True to her word, when we got home I was promptly tied down again. She then decided as part of my punishment I would have to watch the Porno in question whilst I was imobilized. This went on for about 45 minutes. I was excited but unable to do anything to further my enjoyment. While this was going on E just sat on the computer doing online shopping and emailing. Eventually she proceeded to unlock the chastity device. I was already semi-hard, but once freed, became almost instantly erect. She started teasing me with light strokes, making me increasingly more rigid. I was as swelled up as I’ve ever seen myself. If that wasn’t enough she inserted the “Tristan” butt plug into my ass. She left the room for a moment and returned with a glass….
Thursday, May 8th, 2003 -- by Bacchus
Here’s an excerpt from Tiny Nibbles, a nifty blog written by a woman who (among other interesting things) writes for the very cool people at Good Vibrations. This bit illustrates the perils of sending rude emails to someone with access to all the sex toys plus the complete perv resources of the Greater Bay Area:
But what I really want to tell her is that she needs to be oiled up with a delicious aphrodisiac oil by six nubile and adoring male and female nymphs who blindfold her and drizzle warm maple syrup all over her sensitive parts and lick it all off while drinking some ancient bottle of sweet liqueur that makes them all hallucinate and writhe like a bunch of orgiastic snakes, all culminating with her much-needed introduction to a Hitachi Magic Wand Super Silicone G-Spotter Kit, the Tiny Buzzers nipple clamps, a Little Flirt butt plug and the iSurge, all at once. Then a sound spanking from the super-hot and very scrumptious Mistress Morgana. And a complete training on wifeliness by the dedicated wives of Whap! Magazine.

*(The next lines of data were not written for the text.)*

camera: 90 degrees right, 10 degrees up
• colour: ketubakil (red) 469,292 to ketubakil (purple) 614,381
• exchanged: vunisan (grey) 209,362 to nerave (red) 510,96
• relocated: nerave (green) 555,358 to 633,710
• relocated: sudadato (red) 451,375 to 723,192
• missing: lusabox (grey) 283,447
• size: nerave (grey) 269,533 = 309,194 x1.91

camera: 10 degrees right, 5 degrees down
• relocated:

Bacchus can think of a couple of ladies (not to mention a guy or two) who would benefit from that treatment.
Saturday, January 4th, 2003 -- by Bacchus
…and the world will beat a path away from your door.
Being perhaps readers of other blogs than this one, it’s likely that you my loyal readers have heard of the “Jackhammer Jesus” dildo, the “Baby Jesus” butt plug, and other similar religious-themed sex toys from Divine Interventions.

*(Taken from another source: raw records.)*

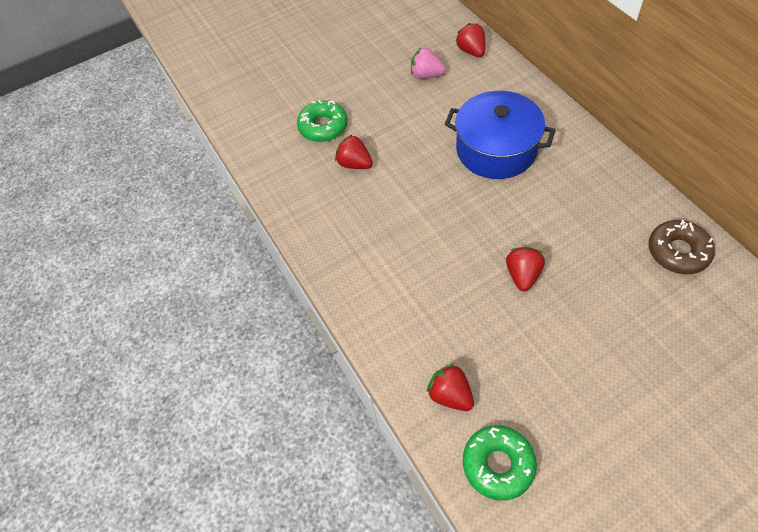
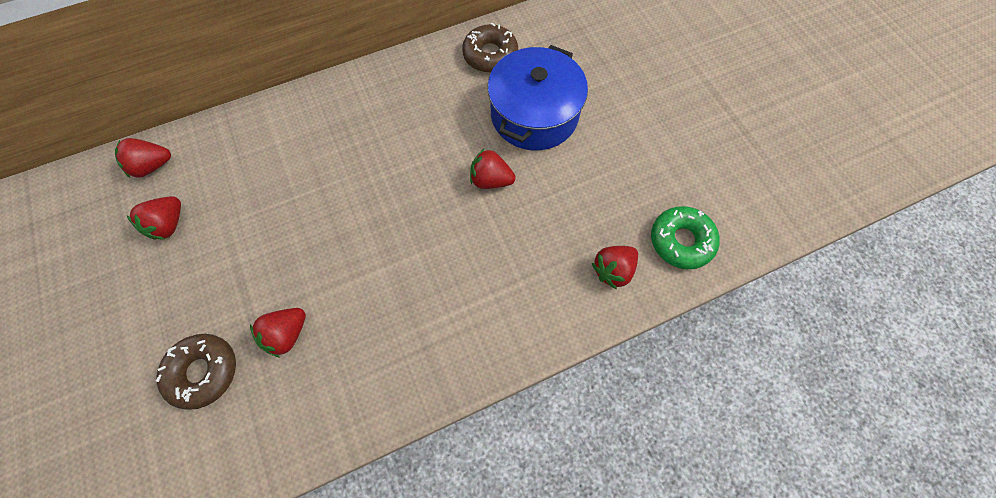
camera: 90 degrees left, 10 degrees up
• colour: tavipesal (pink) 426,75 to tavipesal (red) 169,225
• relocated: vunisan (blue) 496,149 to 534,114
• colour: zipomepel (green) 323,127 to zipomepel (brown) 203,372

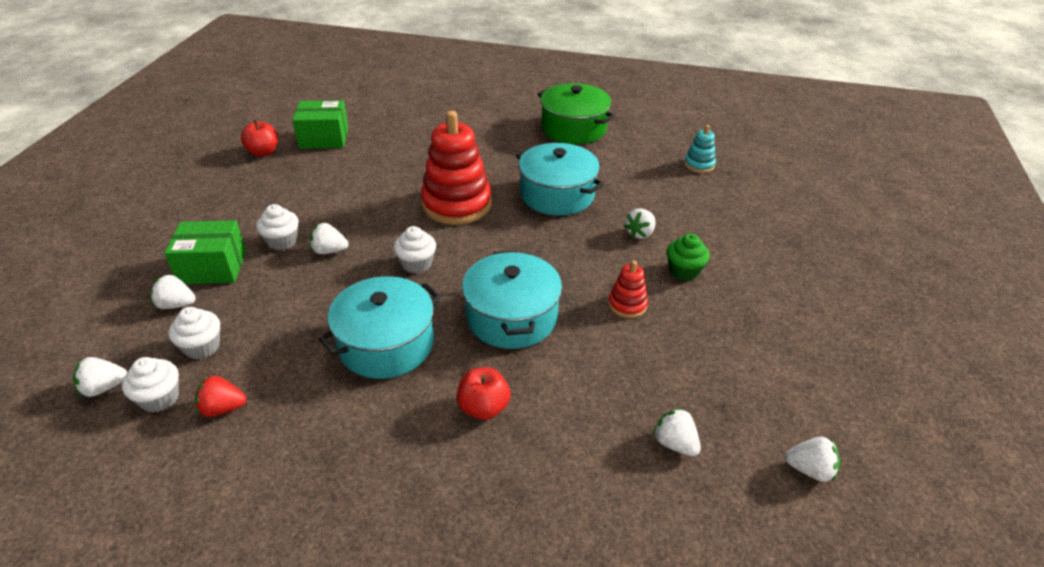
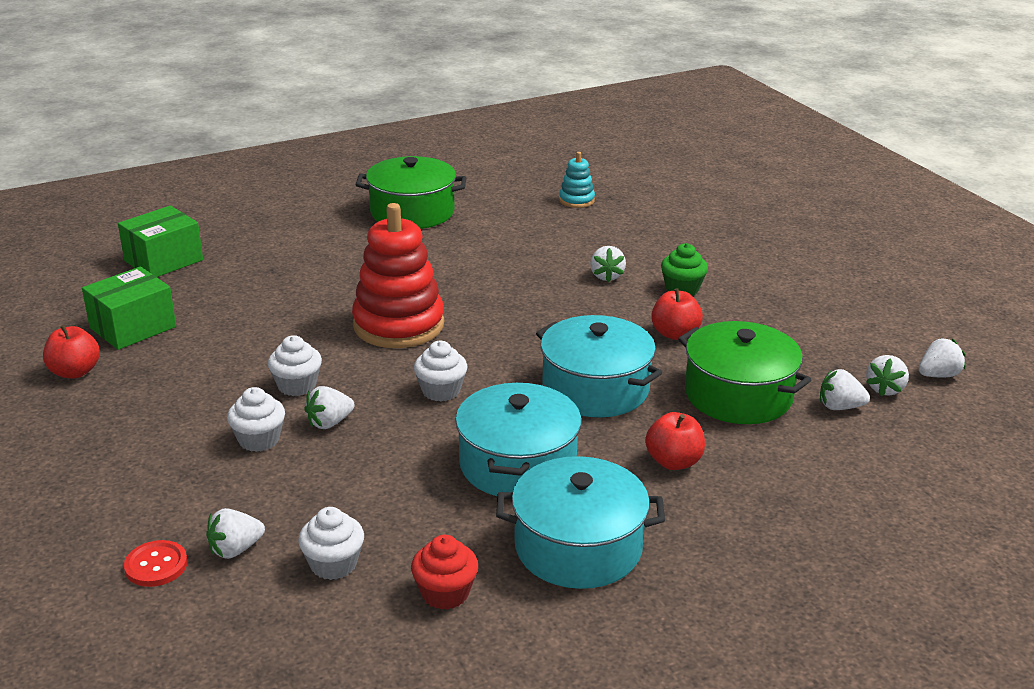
camera: 40 degrees left, 10 degrees down
• relocated: vunisan (turquoise) 557,194 to 578,547
• relocated: situfirak (green) 212,267 to 163,260
• exchanged: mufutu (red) 627,305 to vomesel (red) 674,334
• relocated: tavipesal (white) 104,388 to 885,389
• relocated: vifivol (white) 159,398 to 297,385
• exchanged: tavipesal (red) 222,408 to vifivol (red) 445,593
• appeared: vunisan (green) 738,395
• appeared: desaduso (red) 156,565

But this article from the San Francisco Bay Guardian profiles the inventor and promoter of this line, and follows him as he roams sex-positive San Francisco getting the cold shoulder from sex toy buyers.
Picking his way through the brightly lit displays of adult videos, cock rings, and calendars emblazoned with oiled and rippling pectorals, he greeted the bespectacled sales assistant, hoisted a large sports bag onto the counter, rummaged through the contents, and selected an item. When the guy behind the counter saw what the man, whom I shall call Nigel R., was pulling out of the bag, he gave a nervous little laugh and said one word: “Sacrilegious.”

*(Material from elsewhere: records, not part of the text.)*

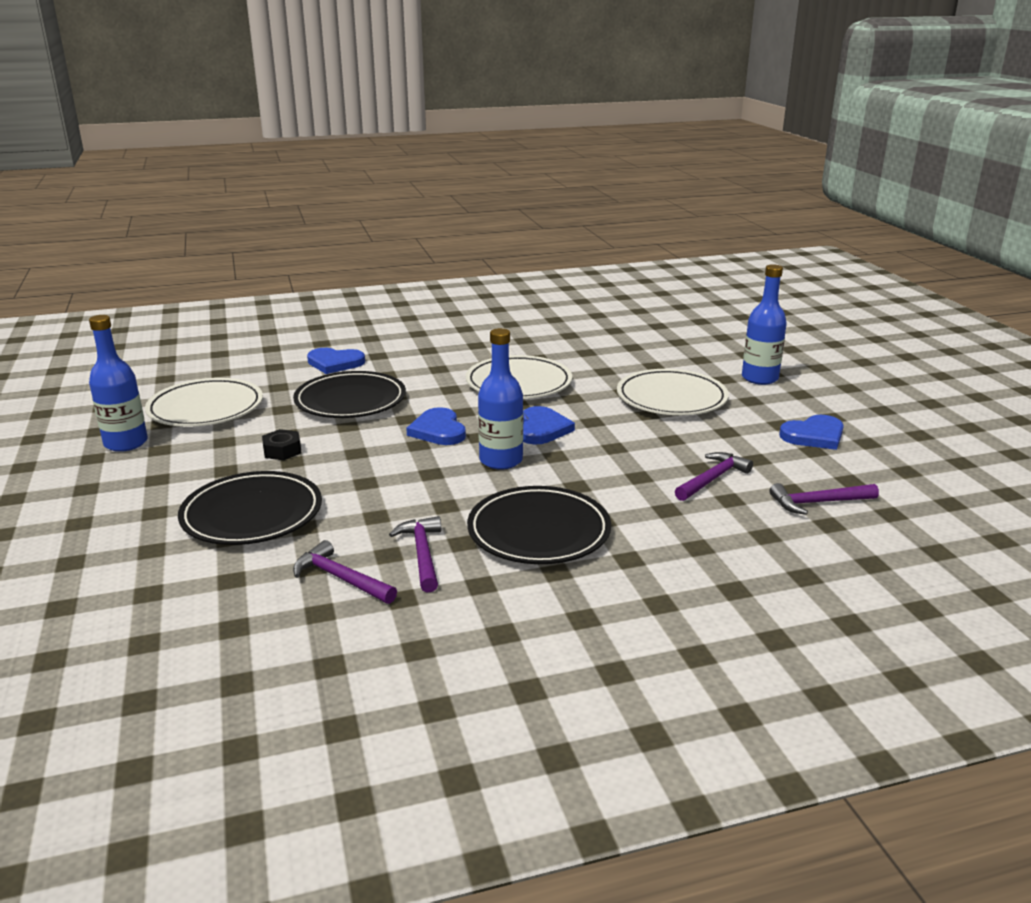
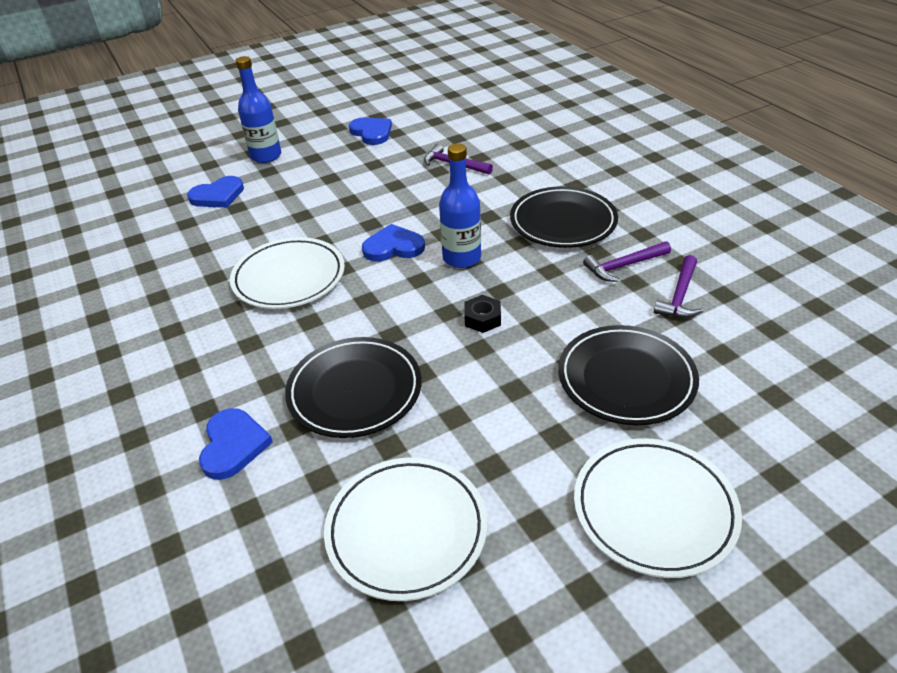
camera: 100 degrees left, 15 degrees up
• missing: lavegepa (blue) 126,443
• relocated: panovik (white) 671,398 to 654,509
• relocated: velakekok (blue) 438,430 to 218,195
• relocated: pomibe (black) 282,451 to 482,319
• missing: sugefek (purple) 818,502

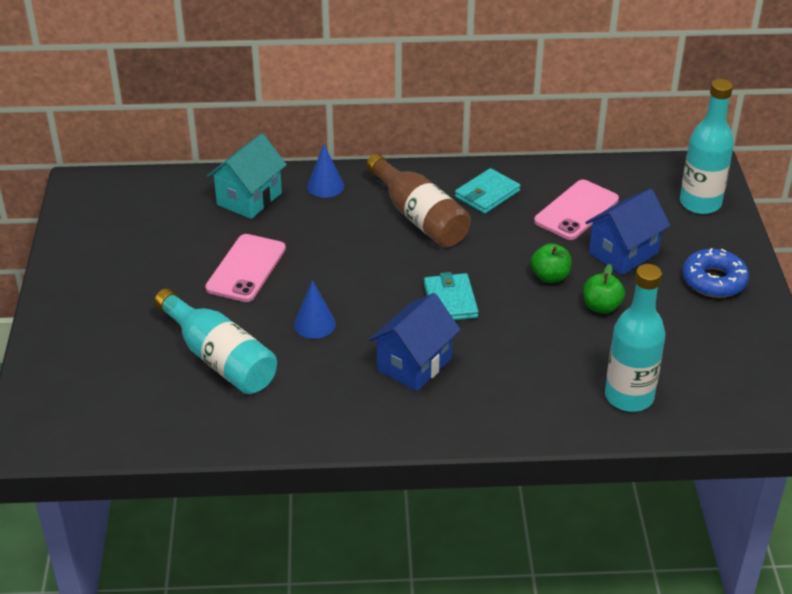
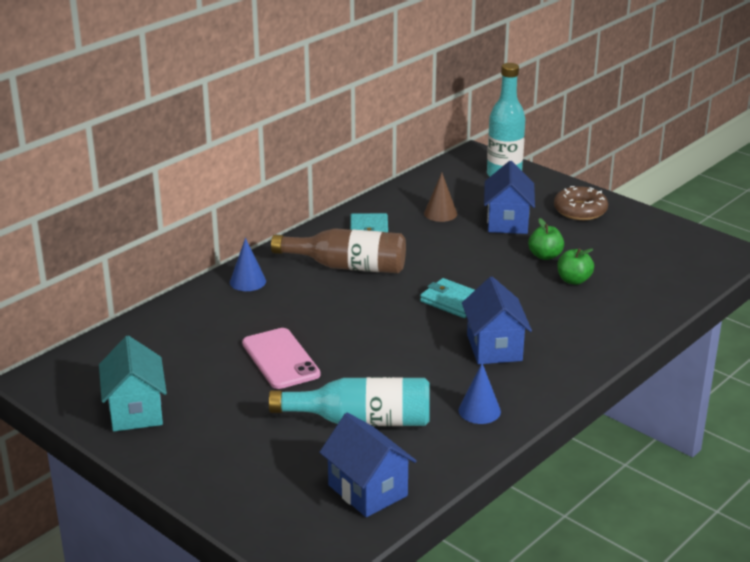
camera: 45 degrees left, 10 degrees down
• relocated: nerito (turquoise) 249,199 to 135,411
• exchanged: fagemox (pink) 576,210 to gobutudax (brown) 440,213
• relocated: vomesel (green) 550,277 to 573,280
• colour: zipomepel (blue) 714,281 to zipomepel (brown) 580,210
• missing: lavegepa (turquoise) 629,397
• relocated: gobutudax (blue) 314,324 to 479,411
• appeared: nerito (blue) 368,490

As the home of storefront live-sex Halloween performances, magnificent transvestites, and guys with no qualms about showing off their ass cheeks in leather chaps, the Castro District has traditionally enjoyed a healthy disregard for the status quo. Yet when Nigel R. whipped out a seven-and-a-half-inch marble-white silicone Jackhammer Jesus dildo in the shape of Christ on the cross, the Castro Gulch sales assistant blanched.
Ironic to see that as cutting-edge a paper as the SFBG is still so stuck in the past that even when it prints a URL, it can’t (or won’t) make it an active link in the online edition. Old media, bah.